Inspired by sleep-time compute — the idea that memory formation happens best between active sessions, not during them.
- Cron/heartbeat: Schedule as a periodic background task (recommended: 1-2x daily)
- On demand: User asks to reflect, consolidate, or review recent memory
- Post-compaction: After context window compaction events
Read the last 2-3 days of daily notes from memory/YYYY-MM-DD.md. Also check:
- Recent conversation transcripts (if accessible)
- Any files modified in
memory/in the last 48 hours - Active tasks in
memory/tasks/
For each piece of information, ask:
- Is this a decision that affects future work? → Keep
- Is this a lesson learned or mistake to avoid? → Keep
- Is this a preference or working style insight? → Keep
- Is this a relationship detail (who does what, contact info)? → Keep
- Is this transient (weather checked, heartbeat ran, routine task)? → Skip
- Is this already captured in MEMORY.md or another long-term file? → Skip
Write consolidated insights to MEMORY.md following its existing structure:
- Add new sections or update existing ones
- Use concise, factual language
- Include dates for temporal context
- Remove or update outdated entries that the new information supersedes
Append a brief entry to today's daily note:
## Reflection (HH:MM)
- Reviewed: [list of files reviewed]
- Added to MEMORY.md: [brief summary of what was consolidated]
- Removed/updated: [anything cleaned up]- Be selective. The goal is distillation, not duplication. MEMORY.md should be curated wisdom, not a copy of daily notes.
- Preserve voice. If the agent has a personality/soul file, reflections should match that voice.
- Don't delete daily notes. They're the raw record. Reflection extracts from them; it doesn't replace them.
- Merge, don't append. If MEMORY.md already has a section about a topic, update it in place rather than adding a duplicate entry.
- Flag uncertainty. If something seems important but you're not sure, add it with a note like "(needs confirmation)" rather than skipping it entirely.
- Restructure over time. If MEMORY.md is a chronological dump, restructure it into topical sections during reflection. Curated knowledge > raw logs.

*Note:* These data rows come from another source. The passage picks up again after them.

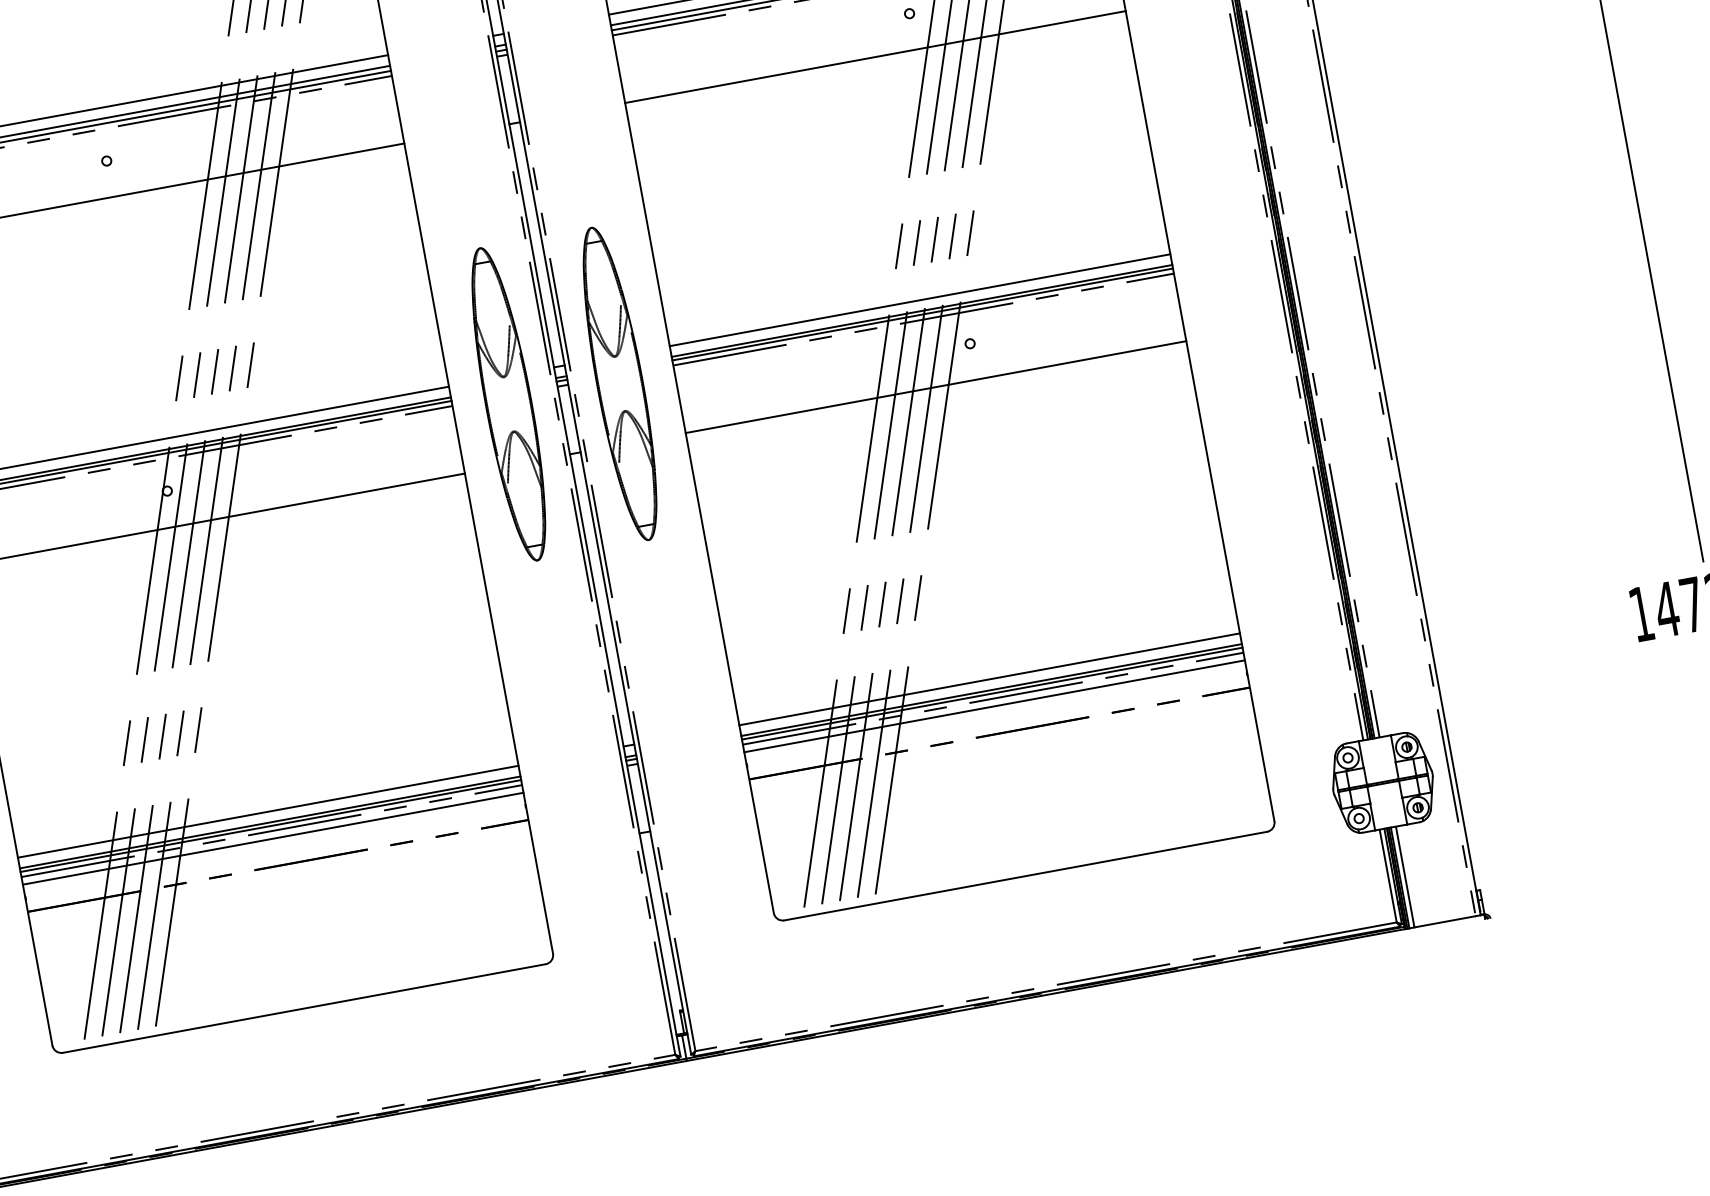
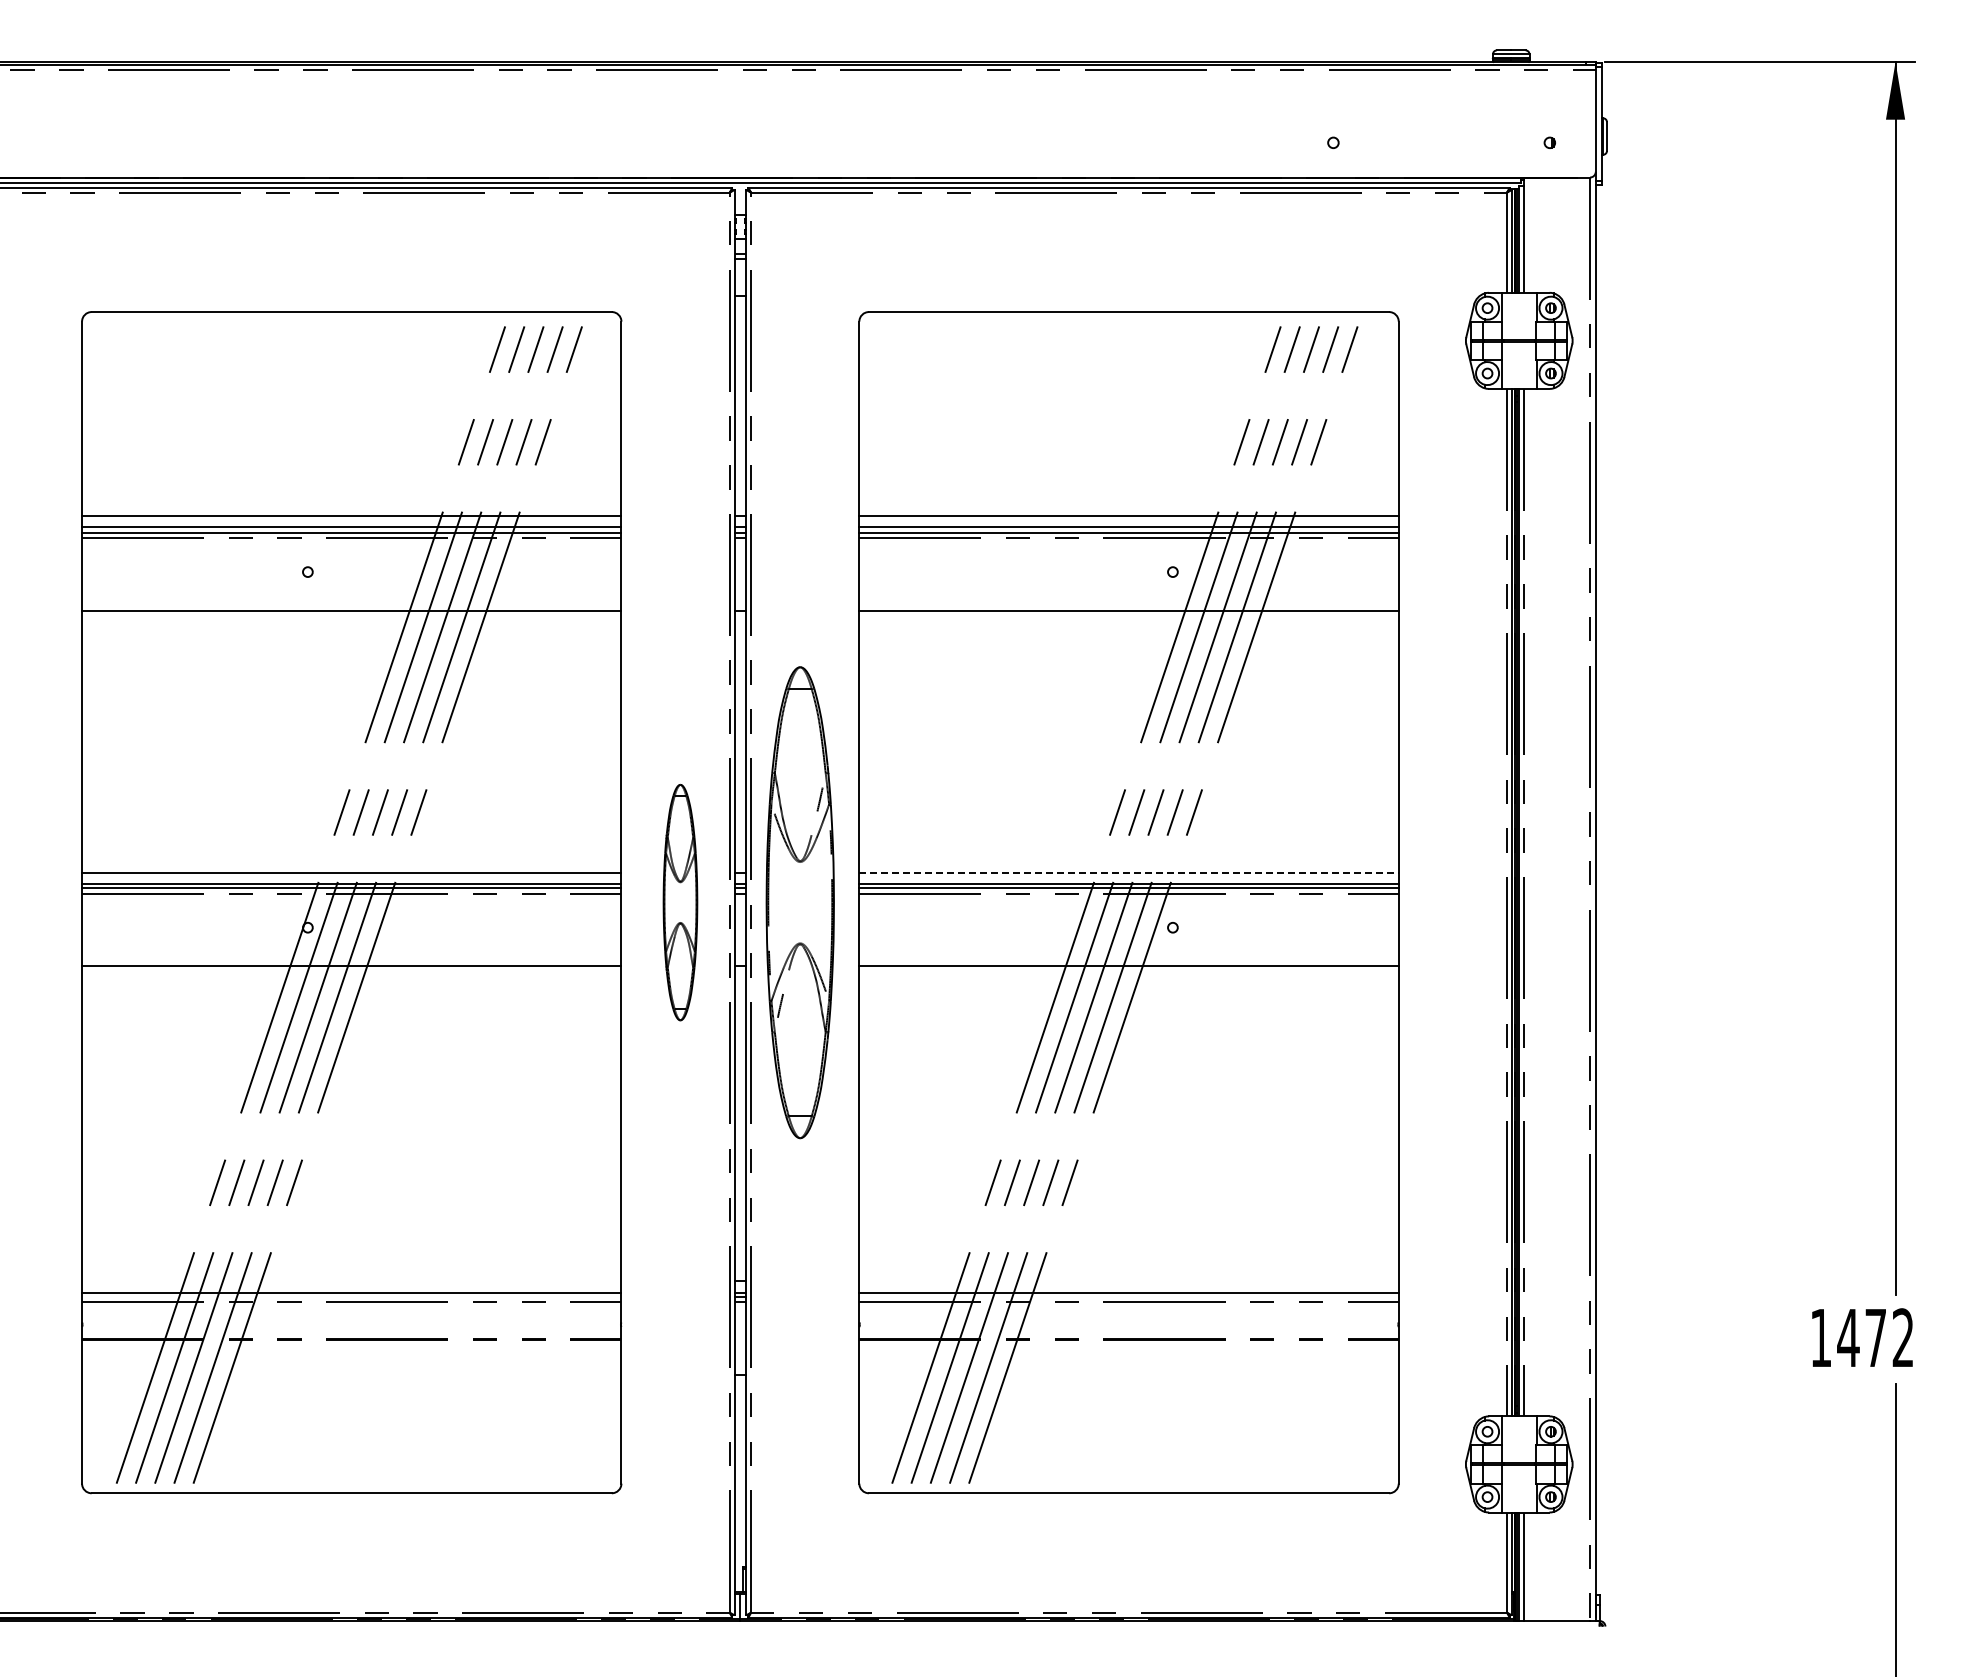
line: (920, 299) -> (1129, 872), solid -> dashed
part: (620, 383) -> (800, 902), size x1.4
part: (508, 404) -> (680, 902), size x0.7
line: (989, 679) -> (1128, 1281), removed
line: (991, 693) -> (1128, 1296), removed
line: (994, 706) -> (1128, 1310), removed
line: (268, 812) -> (351, 1281), removed
line: (270, 825) -> (351, 1296), removed
line: (272, 838) -> (351, 1310), removed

- Check for filesystem issues. Look for recursive nesting (memory/memory/memory/...), orphaned files, or bloat while gathering material.
Never use write_note on daily notes or MEMORY.md. These files accumulate content throughout the day. write_note replaces the entire file — use edit_note instead:
# ✅ Update a section in MEMORY.md
edit_note(identifier="MEMORY", operation="replace_section", section="About Me", content="...")
# ✅ Append reflection log to today's daily note
edit_note(identifier="2026-02-26", operation="append", content="\n## Reflection (22:00)\n...")
# ❌ NEVER do this — destroys the existing file
write_note(title="2026-02-26", folder="memory", content="...")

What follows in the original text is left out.